Les rebelles menacent Bangui

  • 31 décembre 2012
Des soldats de l'armée centrafricaine patrouillent à Bangui, le 31 décembre 2012.

La coalition rebelle en Centrafrique a menacé à nouveau lundi de rentrer dans la capitale Bangui, accusant le pouvoir d’exactions sur la population et les partisans de la rébellion.

"Nous en appelons aux forces africaines de maintien de la paix pour qu'elles interviennent immédiatement dans la capitale pour faire cesser les exactions et assassinats de prisonniers, ou qu'elles ne nous empêchent pas de le faire", a déclaré le porte-parole de la coalition rebelle du Séléka, Eric Massi.
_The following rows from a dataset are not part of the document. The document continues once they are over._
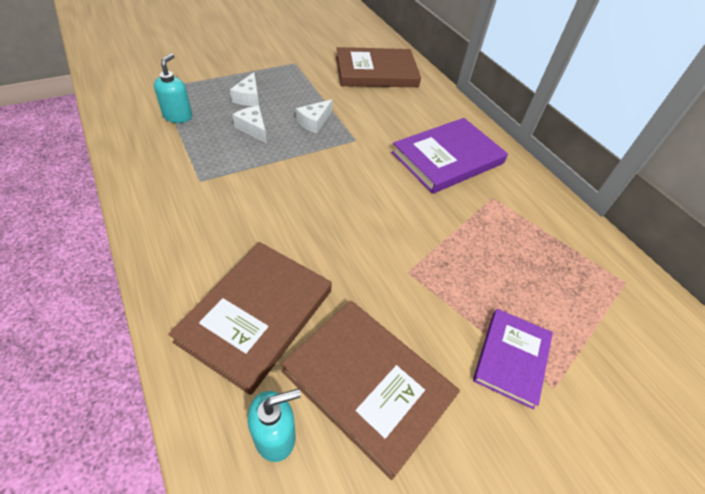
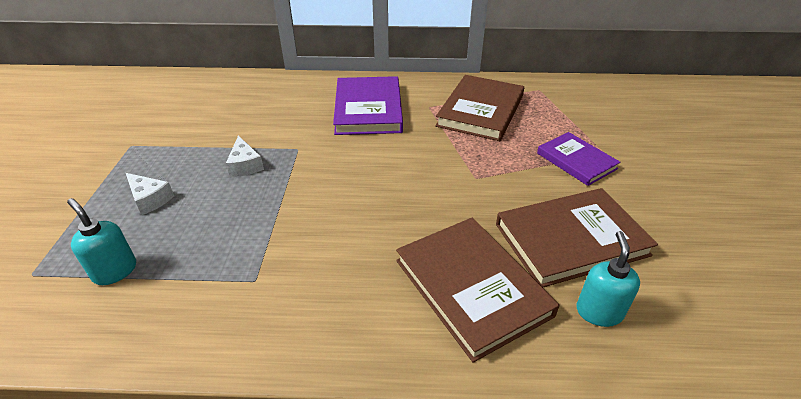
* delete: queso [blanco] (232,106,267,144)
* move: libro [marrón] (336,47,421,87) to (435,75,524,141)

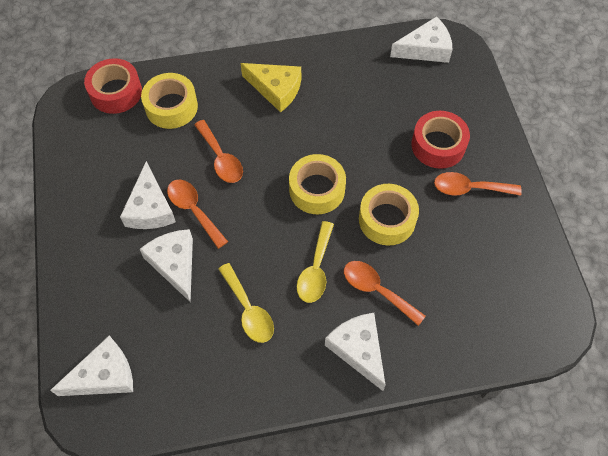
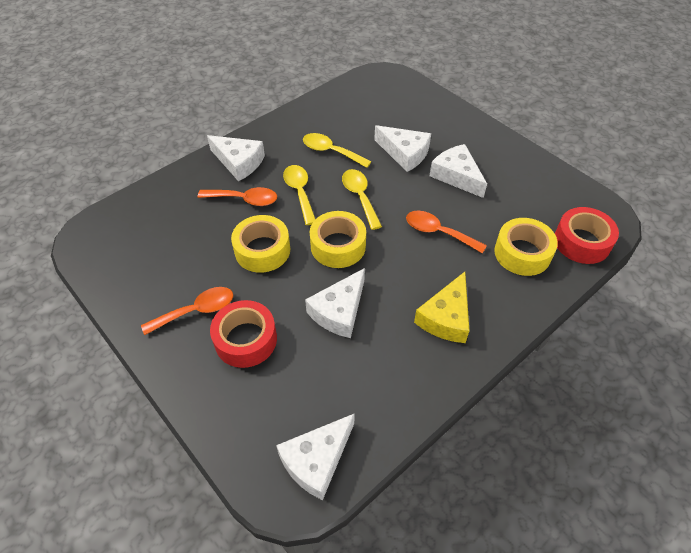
* move: queso [blanco] (50,336,133,396) to (305,268,365,338)
* delete: cuchara [naranja] (167,180,228,249)
* rotate: queso [amarillo] (241,63,301,113) = (414,272,470,343) 60 degrees counterclockwise
* insert: cuchara [amarillo] (342,169,382,230)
Le Séléka accuse notamment le pouvoir de préparer une offensive "pour attaquer nos positions à revers à partir de Batangafo", ville du nord prise par le Séléka dès le début de son offensive, il y a trois semaines.

Les rebelles ne sont plus qu’à 150km de la capitale, après la prise samedi de la ville de Sibut.
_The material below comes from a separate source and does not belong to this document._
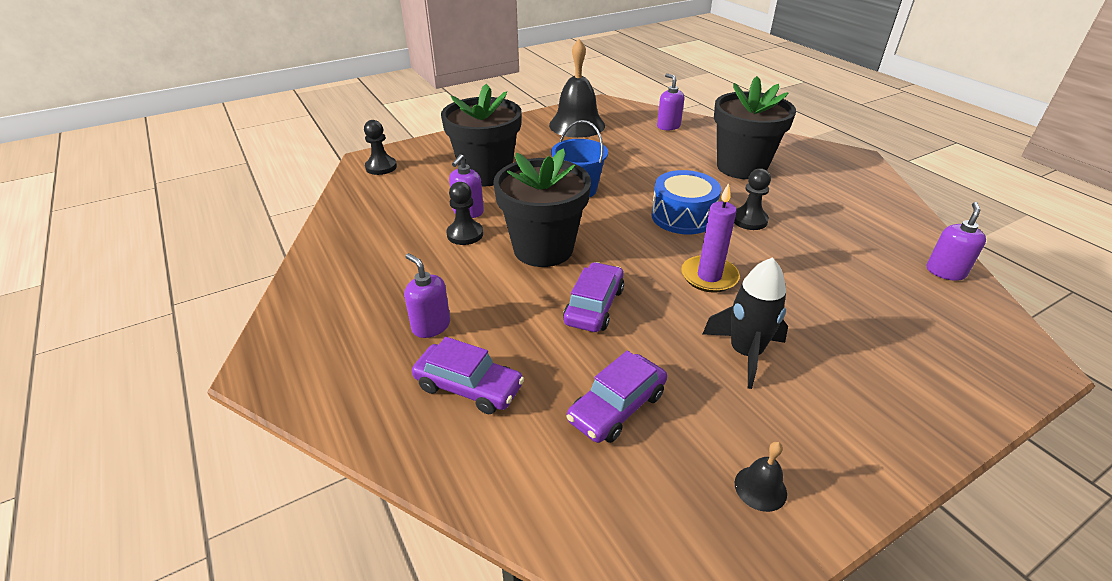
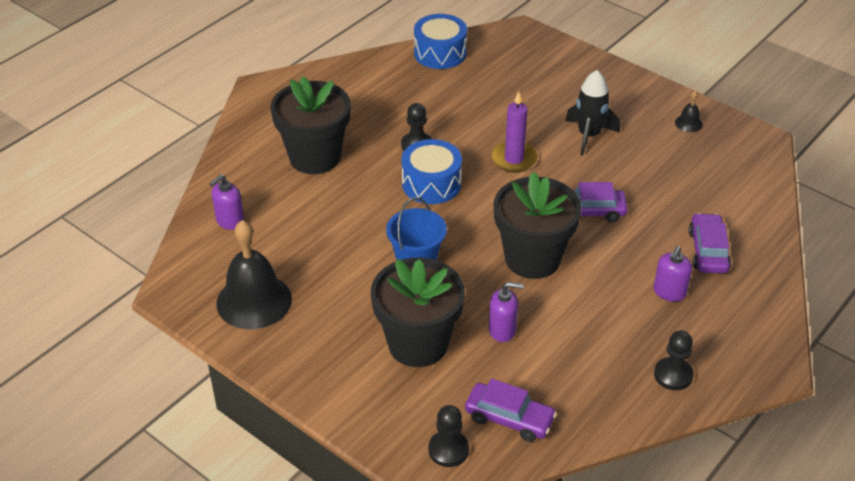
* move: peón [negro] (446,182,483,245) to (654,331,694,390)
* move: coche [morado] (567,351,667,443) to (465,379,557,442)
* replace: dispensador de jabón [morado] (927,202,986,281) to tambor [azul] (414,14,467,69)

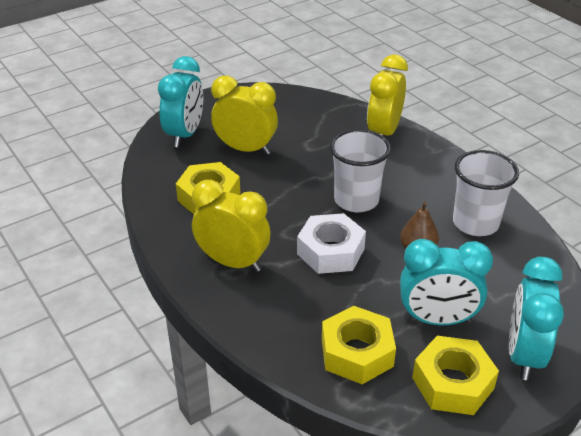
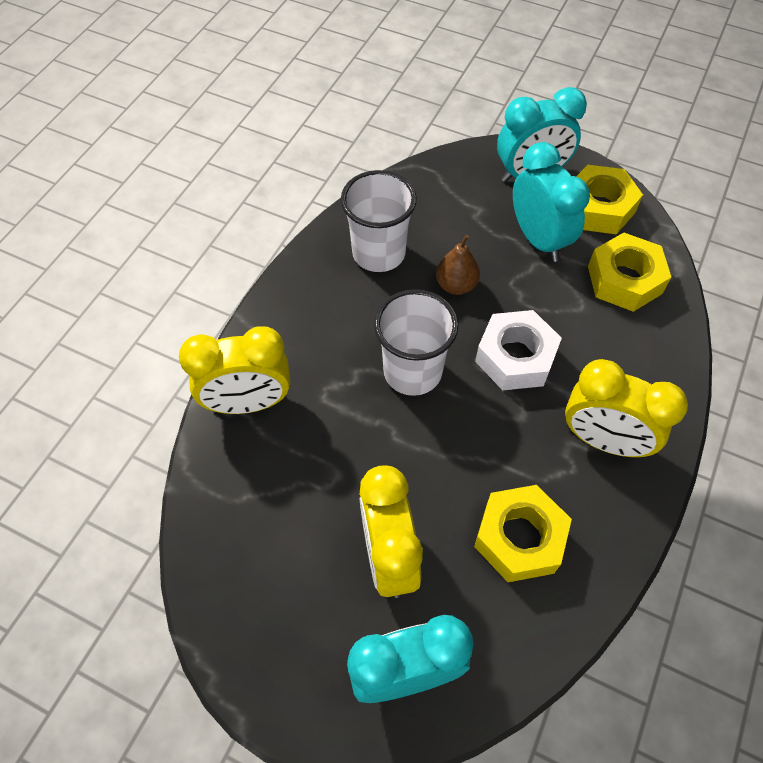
* rotate: despertador [amarillo] (192,180,270,272) = (565,359,688,457) 60 degrees counterclockwise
"Il ne fait plus aucun doute que la sincérité des promesses de François Bozizé faites à Yayi Boni n'est pas réelle", a déclaré Eric Massi.

Promesses

Dimanche, le président centrafricain François Bozizé a promis un gouvernement d'union, et a affirmé qu'il ne se représenterait pas à l'échéance de son mandat en 2016, à l'issue d'entretiens avec le président en exercice de l'Union africaine, Boni Yayi à Bangui.

Thomas Boni Yayi, chef de l'Etat béninois et président de l’Union africaine (à gauche), avec François Bozizé, président centrafricain (à droite), à l'aéroport de Bangui le 30 décembre 2012.

"Je suis prêt à former un gouvernement d'union nationale avec le Séléka (l'alliance des groupes rebelles) pour gouverner le pays ensemble, parce que je suis un démocrate", a déclaré le président Bozizé lors d'une conférence de presse après sa rencontre avec le président Boni Yayi.

François Bozizé "est prêt à se rendre à Libreville ce jour même" si ses pairs le lui demandent, et s'est dit prêt au dialogue sans conditions avec la rébellion, "qui doit conduire à un gouvernement d'union nationale", a affirmé le président béninois qui est reparti de Bangui.

Par ailleurs le président François Bozizé a demandé, toujours lors de la conférence de presse à rencontrer le président français François Hollande "pour débattre des questions profondes qui intéressent la République centrafricaine".

"Je profite de l'occasion pour adresser au président Hollande ma disponibilité pour le rencontrer, si son programme le permets", a déclaré François Bozizé.

Le 27 décembre, le président avait demandé "à nos cousins" (la France et les Etats-unis) "de nous aider".